Climate-Related Financial Disclosures and How They Impact Business COVID-19 Grants
Disclaimer: Hi my name is Anna (she/her) and I am the author of this post. I just wanted to clarify a couple things before you start reading. I speak from a position of privilege as someone who is white and a settler on Treaty 13 lands. I acknowledge the struggles businesses and individuals have faced throughout the pandemic, especially those of small businesses which are being forced to close due to financial struggles caused by COVID-19 regulations. I am not speaking on behalf of any group that may be mentioned within this blogpost, I am simply trying to bring awareness to this concept and share resources from groups who have spent their existence researching this.
While climate change is a risk to all of us, the financial sector is not typically an area that comes to mind in terms of facing immediate ramifications. However, the changes to our environment will ultimately cause consequences that small businesses and larger corporations will need to prepare for. Back in 2018, Canada’s Minister of Environment and Climate Change and Minister of Finance created the Expert Panel on Sustainable Finance, made up of members they appointed together (1). The Panel’s job is to ensure that Canada’s financial sector will be ready to help the economy adjust to major industry changes caused by climate change (1). The Panel ultimately released a final report - Mobilizing Finance for Sustainable Growth, detailing fifteen suggestions to help Canada’s economy transition amidst societal changes towards sustainability (1). One such suggestion is the implementation of climate-related financial disclosures, based off the recommendations made by the Task Force on Climate-Related Financial Disclosures (TCFD) (1).
The TCFD was created by the Financial Stability Board (FSB) to develop plans for the implementation of climate-related disclosures in the financial sector (2). Climate-related financial disclosures are a tool developed by the FSB, with input from the Bank of England Governor Mark Carney, as a way to ensure that businesses and entrepreneurs are adequately prepared for future climate-driven changes that effect economies and industries (2). Climate change poses a threat to the financial sector through two main mechanisms:
1. Major weather events (eg. droughts, wildfires, etc.)
2. The transition to more sustainable practices will threaten businesses and industries that are unable to adapt.
Thus, climate-related financial disclosures are used for entrepreneurs to acknowledge the threats climate change poses to their business and begin to develop adaptation plans (2).

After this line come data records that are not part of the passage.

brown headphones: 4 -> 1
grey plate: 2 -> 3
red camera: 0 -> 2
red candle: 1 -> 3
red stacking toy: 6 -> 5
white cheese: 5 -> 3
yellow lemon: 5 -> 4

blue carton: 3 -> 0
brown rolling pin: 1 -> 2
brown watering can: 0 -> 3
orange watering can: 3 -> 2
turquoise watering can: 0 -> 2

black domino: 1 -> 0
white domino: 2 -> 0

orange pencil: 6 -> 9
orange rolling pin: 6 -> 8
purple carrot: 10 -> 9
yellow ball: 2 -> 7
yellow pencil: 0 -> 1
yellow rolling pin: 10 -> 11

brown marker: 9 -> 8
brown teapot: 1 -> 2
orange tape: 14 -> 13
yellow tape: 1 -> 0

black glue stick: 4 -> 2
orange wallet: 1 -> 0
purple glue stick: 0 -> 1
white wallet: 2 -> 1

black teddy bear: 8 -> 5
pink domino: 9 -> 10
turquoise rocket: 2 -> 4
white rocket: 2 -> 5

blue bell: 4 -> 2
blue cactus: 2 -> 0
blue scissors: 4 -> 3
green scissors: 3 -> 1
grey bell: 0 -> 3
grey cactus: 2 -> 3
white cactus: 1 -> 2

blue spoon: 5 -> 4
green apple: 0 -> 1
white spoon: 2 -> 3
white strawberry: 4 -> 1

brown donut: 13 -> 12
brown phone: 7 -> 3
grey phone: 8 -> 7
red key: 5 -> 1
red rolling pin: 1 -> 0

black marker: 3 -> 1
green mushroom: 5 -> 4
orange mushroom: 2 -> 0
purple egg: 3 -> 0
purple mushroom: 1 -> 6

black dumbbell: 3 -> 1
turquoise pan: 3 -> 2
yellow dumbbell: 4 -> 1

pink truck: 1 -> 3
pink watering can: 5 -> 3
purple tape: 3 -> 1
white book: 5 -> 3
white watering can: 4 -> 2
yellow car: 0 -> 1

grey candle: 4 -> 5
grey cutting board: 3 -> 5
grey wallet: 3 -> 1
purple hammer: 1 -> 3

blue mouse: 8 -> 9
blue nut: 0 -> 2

The TCFD released a report in 2017, detailing its recommendations for the implementation of climate-related financial disclosures. To ensure accurate representation of climate-related concerns to businesses and finances, the TCFD consulted with the public, as well as those who have implemented a climate-related disclosure program in other industries (3). These consultations were used as a basis for the making of recommendations by the TCFD (3). The recommendations enlisted by the TCFD are broken down based on the core focuses of governance, strategy, risk management, metrics, and targets (3). TCFD recommendations for the climate-related disclosures include thorough descriptions of the various climate-related risks that are being faced now, and could be faced in the future, as well as the plan for adapting to these risks, including roles of the management teams and the changes to the organization in response to the climate-related risks (3). The full report can be read here, which further details the TCFD’s recommendations for implementation of climate-related financial disclosures.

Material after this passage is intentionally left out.